La conclusion va de soi : la musique comme pur langage est sans langue. Cette puissance, là aussi, n’est pas privation (le fait de la multiplicité des langues et les difficultés qui en résultent), mais actualisation de la puissance comme puissance.
Le quatrième trait de la musique consisterait subséquemment dans sa modalité de présence comme non manifestation. Cette idée peut paraître paradoxale. Elle signifie que la musique est le sentiment de la présence à soi et à toute chose. Elle ne manifeste pas la subjectivité, mais la rassemble ; elle n’ouvre pas aux choses, mais les dispose. À cet égard, donc dans ce que chacun peut expérimenter dans et par la seule écoute, la musique est la mise en présence ordonnée de la subjectivité. C’est ainsi que des musiques ne nous conviennent pas et ne nous conviendront jamais, parce qu’elles ne relèvent pas de notre subjectivité. La thèse serait ainsi celle d’un ordre subjectif. Et, dans son articulation à la vérité, on soutiendra que la musique ne se dit pas, mais se comprend. Dans cet ordre de choses, il lui appartiendrait de revêtir une forme de réflexivité sans réflexion (sans décision réflexive, dans la résolution d’une conscience).
D’où le cinquième et dernier principe, qui porte sur la question de l’individuation. En effet, si c’est toujours une individualité qui entend et éprouve la musique, en revanche son processus, c’est-à-dire son efficience, ne désindividue pas ! Au contraire, l’individuation s’avère si intense qu’elle atteint l’individuum qui n’a plus rien de numérique (la caractéristique, l’irréductible, l’expérience d’être individuellement et singulièrement touché). Cet individuum est ineffable en ce qu’il soustrait l’individu à sa représentation, donc à sa conscience, en en dissolvant l’apparence et même l’apparaître en le livrant à sa présence ou, comme dit précédemment, à son rassemblement ou son ordre inapparaissant.

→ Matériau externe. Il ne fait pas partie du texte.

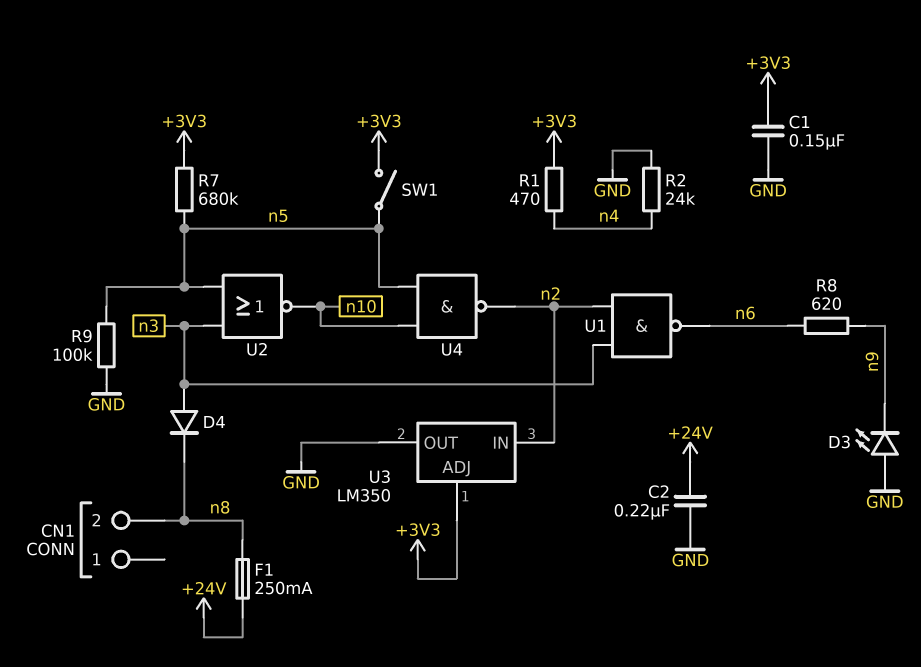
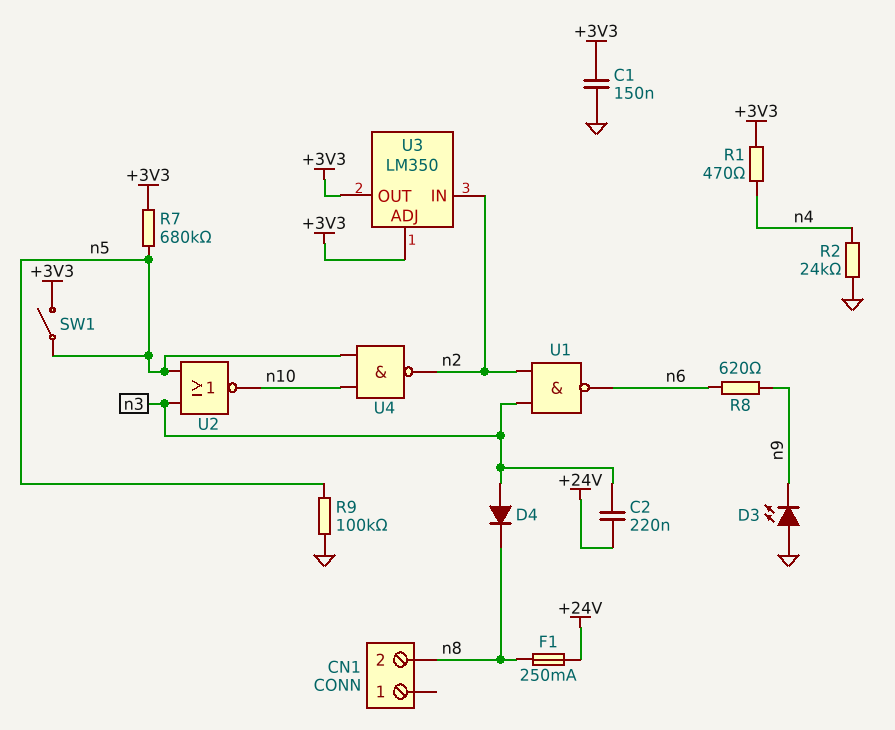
C2: 220nF (+24V, GND) -> 220nF (+24V, n3)
U3 pin OUT: GND -> +3V3

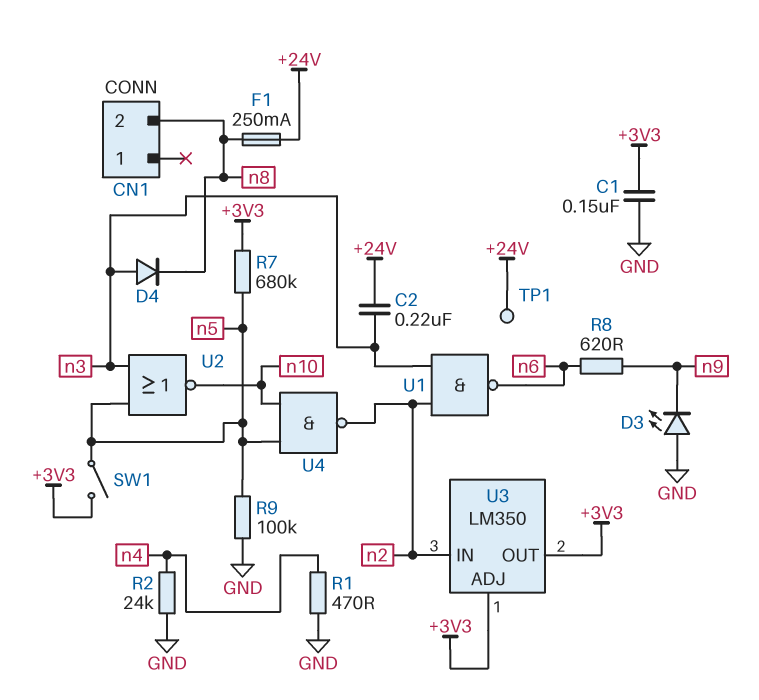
R1: 470 (+3V3, n4) -> 470 (GND, n4)
TP1: none -> test point (+24V)

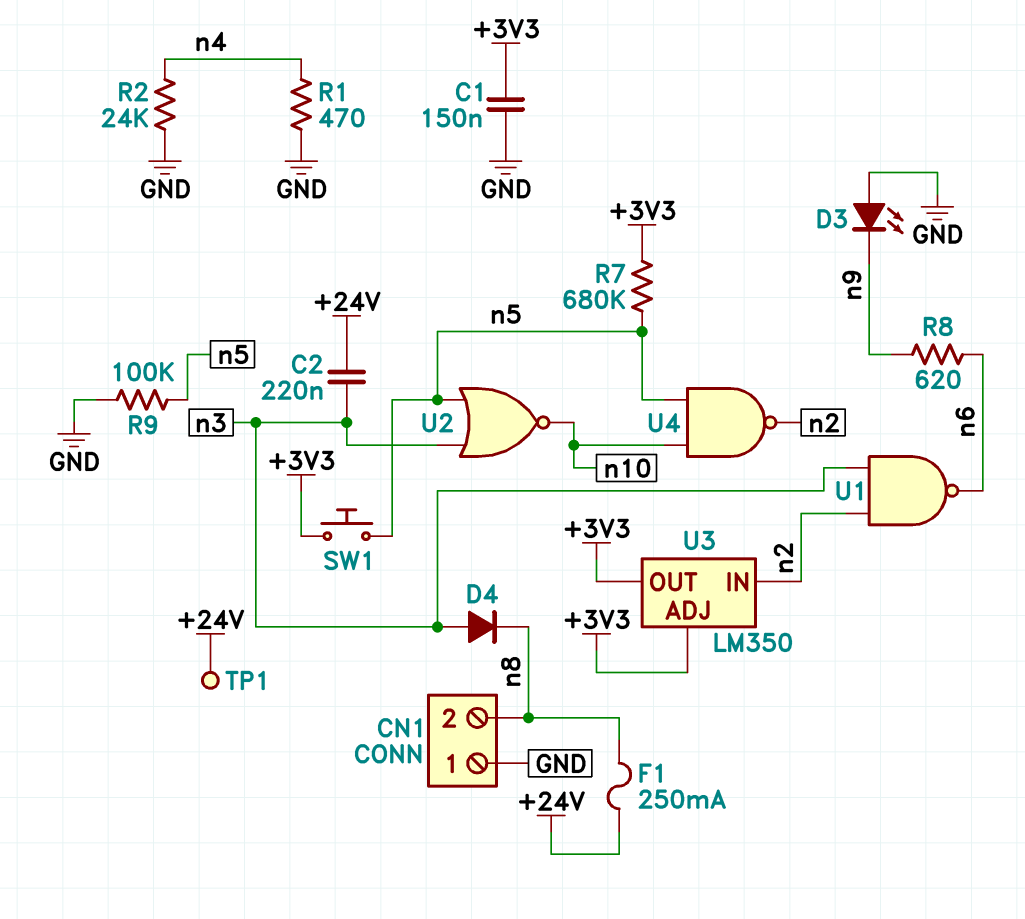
CN1 pin 1: none -> GND
SW1: switch (+3V3, n5) -> button (+3V3, n5)

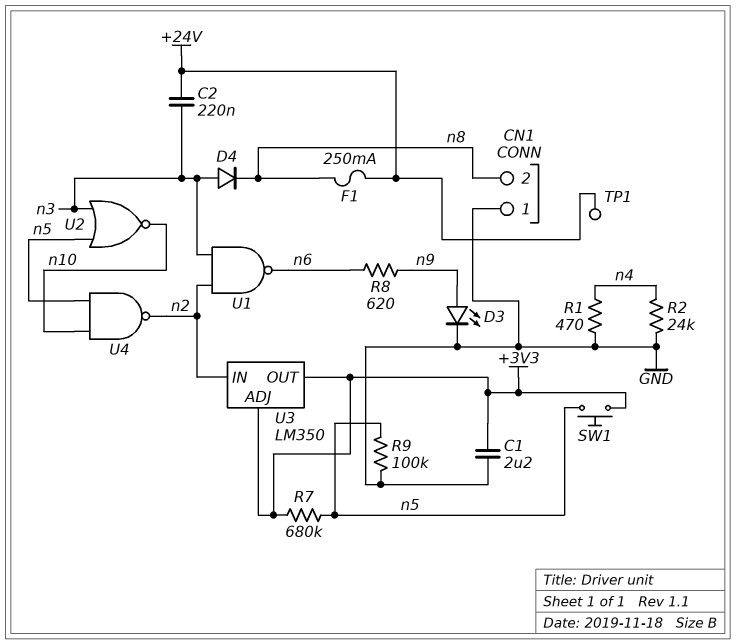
C1: 150nF (+3V3, GND) -> 2.2uF (+3V3, GND)
D3: LED (A GND, K n9) -> LED (A n9, K GND)

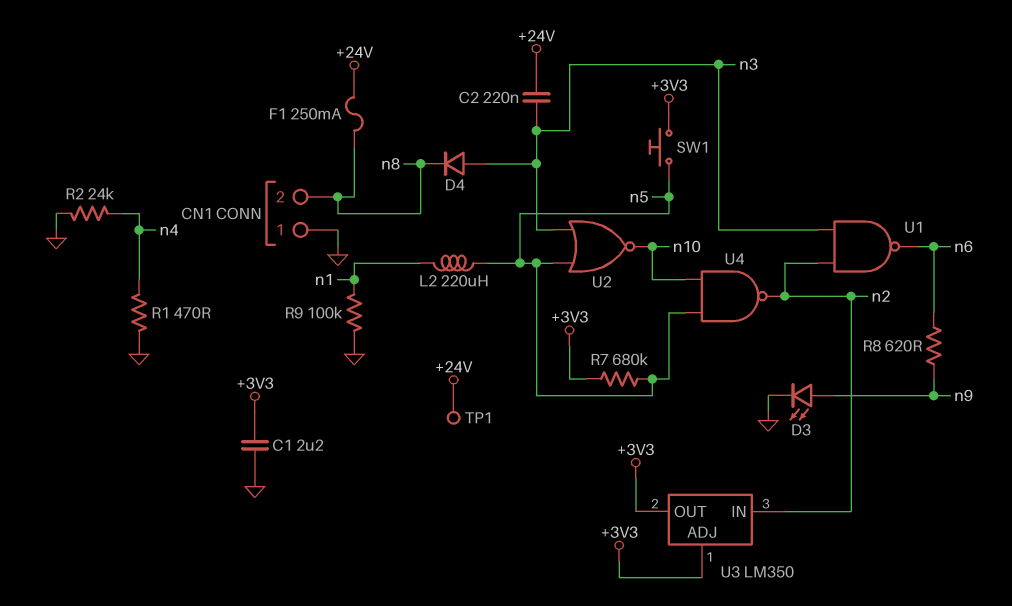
L2: none -> 220uH (n1, n5)
R9: 100k (GND, n5) -> 100k (GND, n1)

La conclusion serait la thèse de la musique comme convocation subjective. Ce serait aussi la thèse de l’intemporalité musicale. Et l’occasion de son expérimentation, nécessairement ponctuelle, ne serait jamais que la vérification d’une présence, d’une disponibilité et d’une disposition singulière, comme celle qui a lieu dans la joie qui exprime Cogito, qui n’est d’aucun lieu, cela va de soi, ni d’aucun d’âge ! Dans ce rassemblement de soi, cette mise en boule, dont le contenu infini excède tout contenant, échappant à tout compte et à toute entreprise qui prétendrait l’épeler ou le débiter par le menu en mots, la musique impose sa loi. À telle enseigne que dans Les Braises, les subjectivités sont progressivement déposées d’abord face à elles-mêmes, puis ramenées à elles-mêmes : elles rentrent en soi, reprennent place comme le portrait de Christine, et envisagent l’étendue du désastre de leurs existences fausses depuis la vérité qui, dans la cheminée qui ponctue les jours, attendait souterrainement son heure pour être reconnue. On peut toujours s’écarter du feu, mais jamais de ses braises.

André Hirt
Chronique du 16 (septembre 2014)

Sandor Maraï, Les Braises (Le Livre de Poche).